本作のヒロインの名前「スオミ(Suomi)」とはフィンランド語でフィンランドの国そのもの、あるいはフィンランド人やフィンランド語を指す言葉です。三谷幸喜はこの言葉の響きが気に入って命名したそうですが、脚本にもフィンランドはキーワードとして登場します。余談ですが、フィンランドの人名には「ミカ」「キミ」「アキ」「ヨウコ」「ユリ」など日本の女性名としても違和感ないものが数多くあります。日本と違うのは、フィンランド語ではそれらは男性名であるという点(笑。

話を映画に戻すと、物語は大富豪の詩人・寒川(坂東彌十郎)の家から妻のスオミ(長澤まさみ)がある日失踪するところから事件が始まります。寒川は表沙汰にはしたくないと警察ではなく面識のある刑事・草野(西島秀俊)を呼び個人的に捜査することを依頼するが、実は草野はスオミの前夫。そこに寒川家の庭師・魚山(遠藤憲一)や草野の上司・宇賀神(小林隆)、胡散臭い YouTuber・十勝(松坂桃李)が現れるが、彼らもそれぞれにスオミの元夫だという。彼らの語るスオミの人物像はそれぞれ全く異なり、果たしてスオミの本性はどのような人物なのか次第に分からなくなっていく。スオミはなぜ失踪したのか、今どこでどうしているのか。そしてスオミとは「誰」なのかを解き明かしていくミステリー…の形をした、三谷幸喜らしいコメディ作品です。

面白いのは四人の元夫が皆スオミに未練を持っており、我こそがスオミに最も愛された男だというプライドを持っている点。一方で現夫はスオミをあくまでトロフィーワイフとして扱っています。そんな五人が競うように言い争いながらもスオミの救出に向けて次第に仲間意識を抱くようになっていくのが見所の一つ。舞台は大半が寒川邸の応接で展開され、シチュエーションを限定した上で会話劇の面白さで見せる三谷節が全開。台詞回しや演出は映画というよりも舞台演劇に近く、まるで舞台を見ているような感覚で楽しめました。
スオミは中盤までは回想にしか登場せず、それぞれの回想でキャラクターが全く異なるのが面白いわけですが、終盤でスオミの居場所が判明してからはもう完全にスオミの…というより長澤まさみの独壇場でした。個人的には五人の名優の芝居を観るつもりで映画館に行ったら全部長澤まさみに持って行かれた、という強烈な演技で、これは「怪演」と評したくなるレベル。五人の元/現夫の出番は最初からスオミのための前座で、三谷幸喜は長澤まさみにこの芝居をさせたくて脚本を書いたのではないでしょうか。
あとはスオミの人生の要所要所で登場する謎の女・アザミ(宮澤エマ)がまたイイ味を出しています。アレはおいしい役だなあ(笑。

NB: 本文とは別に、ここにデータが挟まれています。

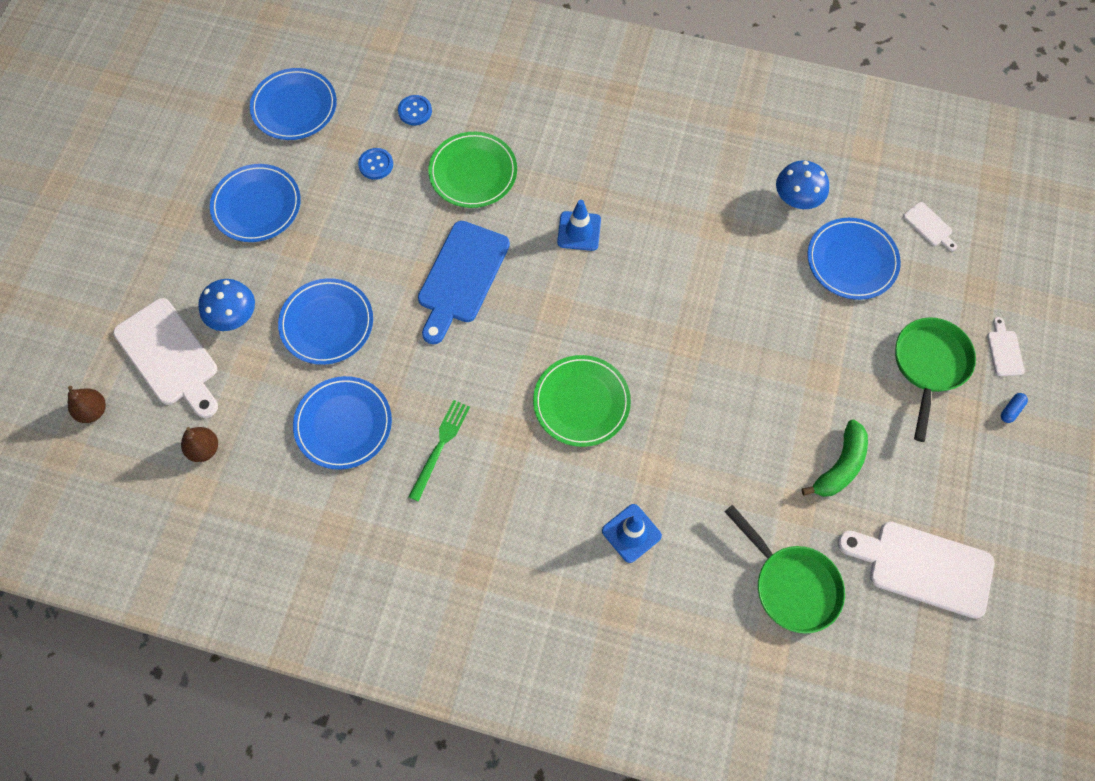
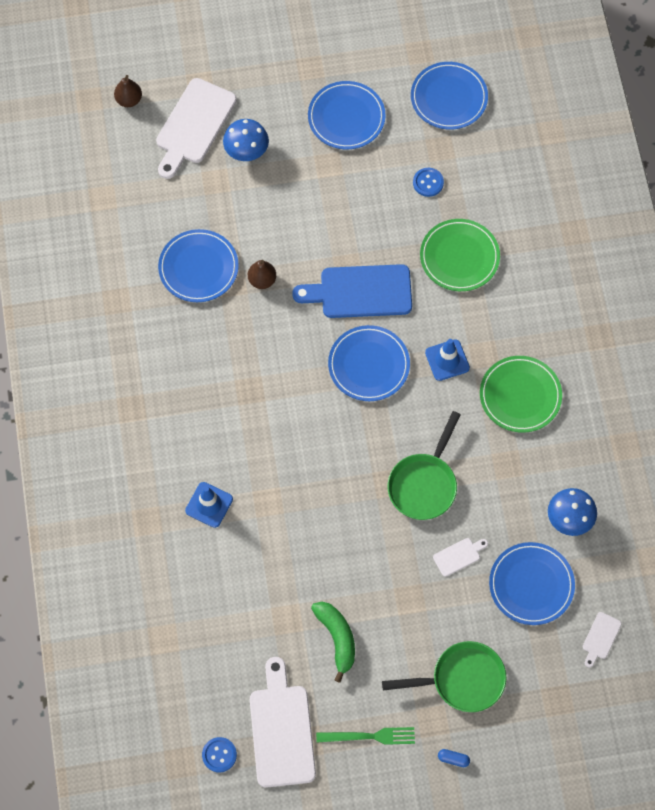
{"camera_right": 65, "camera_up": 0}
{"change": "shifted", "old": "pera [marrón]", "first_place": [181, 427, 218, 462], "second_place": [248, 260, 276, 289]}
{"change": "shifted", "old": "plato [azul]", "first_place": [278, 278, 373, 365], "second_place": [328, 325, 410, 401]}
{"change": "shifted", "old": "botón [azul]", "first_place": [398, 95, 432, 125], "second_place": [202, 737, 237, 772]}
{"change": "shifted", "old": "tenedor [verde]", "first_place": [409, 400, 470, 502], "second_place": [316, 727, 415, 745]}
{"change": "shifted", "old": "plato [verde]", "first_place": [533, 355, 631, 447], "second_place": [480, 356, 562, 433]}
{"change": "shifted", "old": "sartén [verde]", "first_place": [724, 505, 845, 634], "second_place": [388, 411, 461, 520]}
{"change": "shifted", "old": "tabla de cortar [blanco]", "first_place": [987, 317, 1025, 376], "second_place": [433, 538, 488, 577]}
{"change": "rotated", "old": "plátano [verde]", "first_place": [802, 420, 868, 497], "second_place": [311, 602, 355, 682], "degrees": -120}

本作はミステリーとして見るとシナリオに意外性がなく、人によってはつまらないと感じるかもしれません。どちらかというと演劇のように芝居と演出を見るつもりで観れば楽しい。もしかすると映画よりも舞台で演ったほうが活きる脚本のように思います。私としては、いかにも三谷幸喜らしい脚本でこのキャストが真剣にコメディを演っている姿を見られただけで満足です。